Former Arsenal striker Alan Smith has claimed that Arsene Wenger’s side have a mental block that prevents them from winning trophies, as per Sky Sports.
The North London club are once again on course to finish second in their Champions League group following a 2-2 draw with Paris Saint-Germain on Wednesday night.
The Gunners have started the League season in a great fashion but the consecutive draws against Tottenham Hotspur and Manchester United have taken the steam out of their impressive early start.
Smith insists that the Emirates club will never face a crisis as they have too many good players, but the 54-year-old believes that it’s the same old mistakes that may well end up leaving the club empty-handed when it comes to May.
Speaking to Sky Sports, he said:
There’s never going to be a full-blown crisis at Arsenal because they’ve got too many players to win games and stay at a level, as in top four. But it’s going that extra step.
And we were hoping this year that they can go that extra step, but it’s that mental approach, that psychological barrier that prevents them from doing that.
He further added:
Things aren’t going to be any better in the Champions League this season, they’re not going to win it, and I don’t think they’re going to win the league, so they’re in a very similar position to what they have been in recent seasons.
It’s not a disaster to finish second to PSG, I think we’ve got to get that right, because PSG are a very good side and they showed that last night at the Emirates.
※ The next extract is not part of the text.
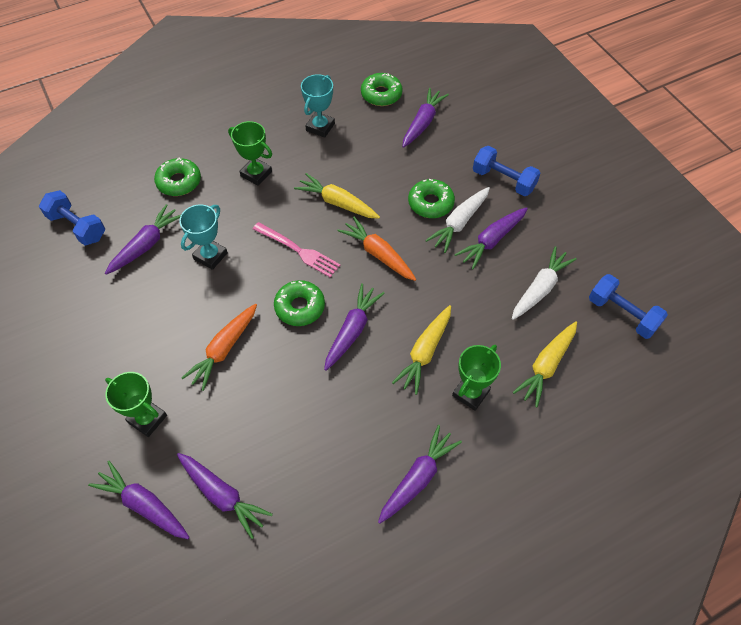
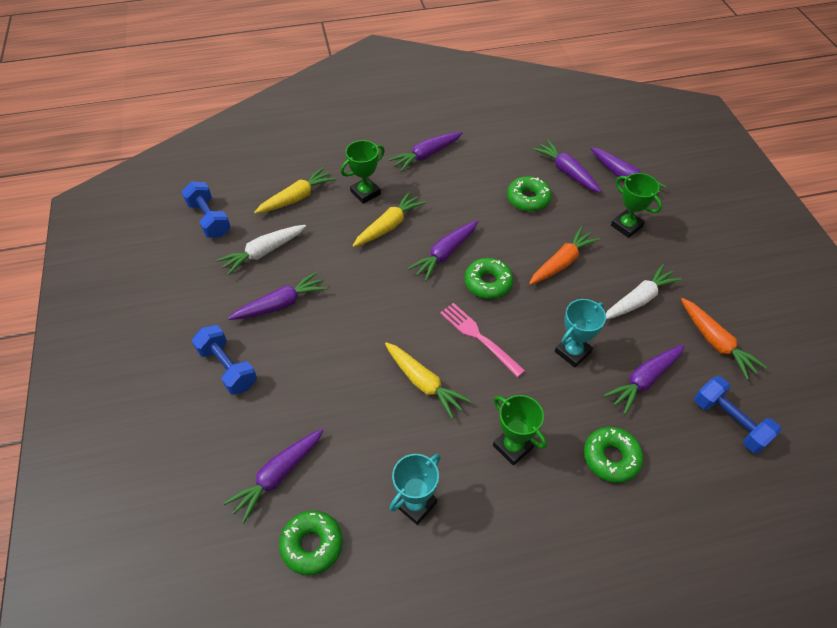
camera: 165 degrees left, 5 degrees down
(378, 254) = (398, 316): orange carrot -> orange carrot (715, 342)
(430, 203) = (321, 358): green donut -> green donut (528, 199)
(459, 223) = (303, 329): white carrot -> white carrot (639, 299)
Arsenal have got history of finishing second and suffering.
There has long been a criticism hanging over the squad regarding their winning mentality. Under Arsene Wenger, since the departure of much of the experienced, established members of the squad, the Gunners have not been able to cultivate the winning culture. Arsenal have scored numerous late goals this season, eeking out points in the Premier League that the performance does not merit.
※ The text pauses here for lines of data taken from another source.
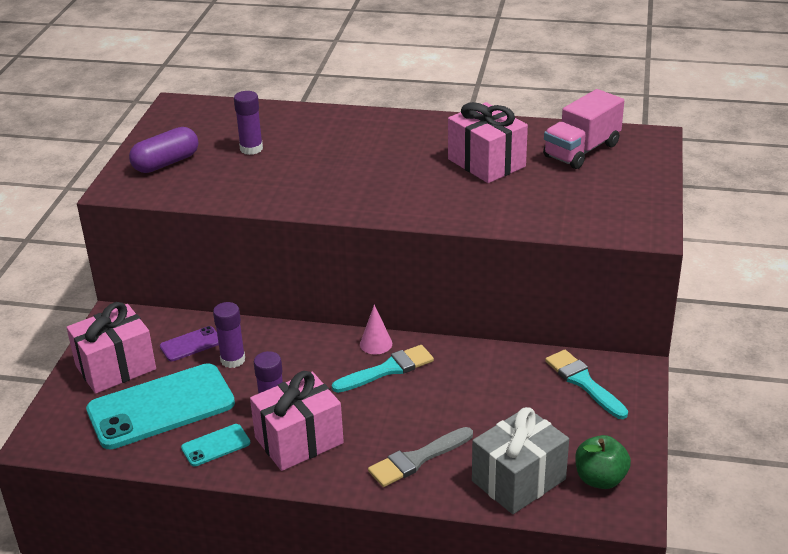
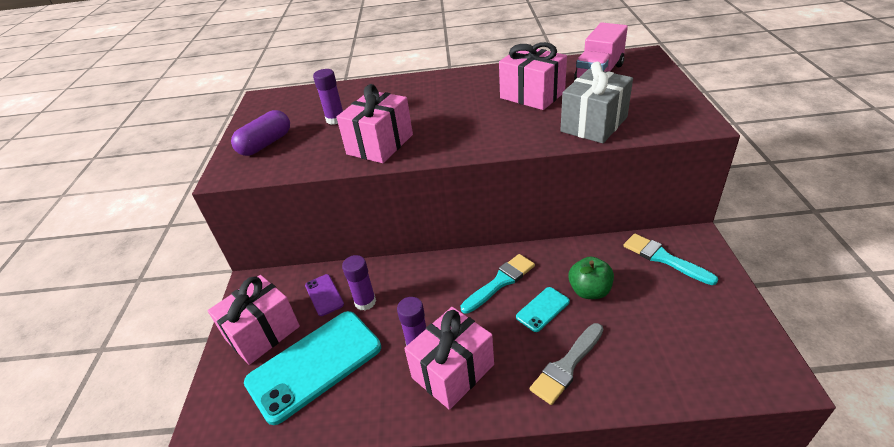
camera: 10 degrees left, 5 degrees up
(191, 344) = (324, 295): purple phone -> purple phone turned 75 degrees counterclockwise
(216, 445) = (378, 395): turquoise phone -> turquoise phone (543, 309)
(289, 188) = (380, 144): none -> pink gift
(376, 344) = (480, 260): pink cone -> none
(518, 480) = (666, 366): grey gift -> grey gift (594, 124)
(600, 479) = (734, 348): green apple -> green apple (589, 291)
However, they let a lead slip against Paris Saint-Germain, likely resigning them to second place in the group and a far greater probability of a tougher draw come the knockout stages
The squad has shown has a steelier edge this season than in previous years. Some may interpret Smith’s comments as being overly harsh, but he does make valid points. While it certainly is a positive that Arsenal are showing more solidity and steel this season, unless they overcome their mental barrier of believing in themselves to go all the way in big competitions. Is Smith right about Arsenal’s problems being in the mind?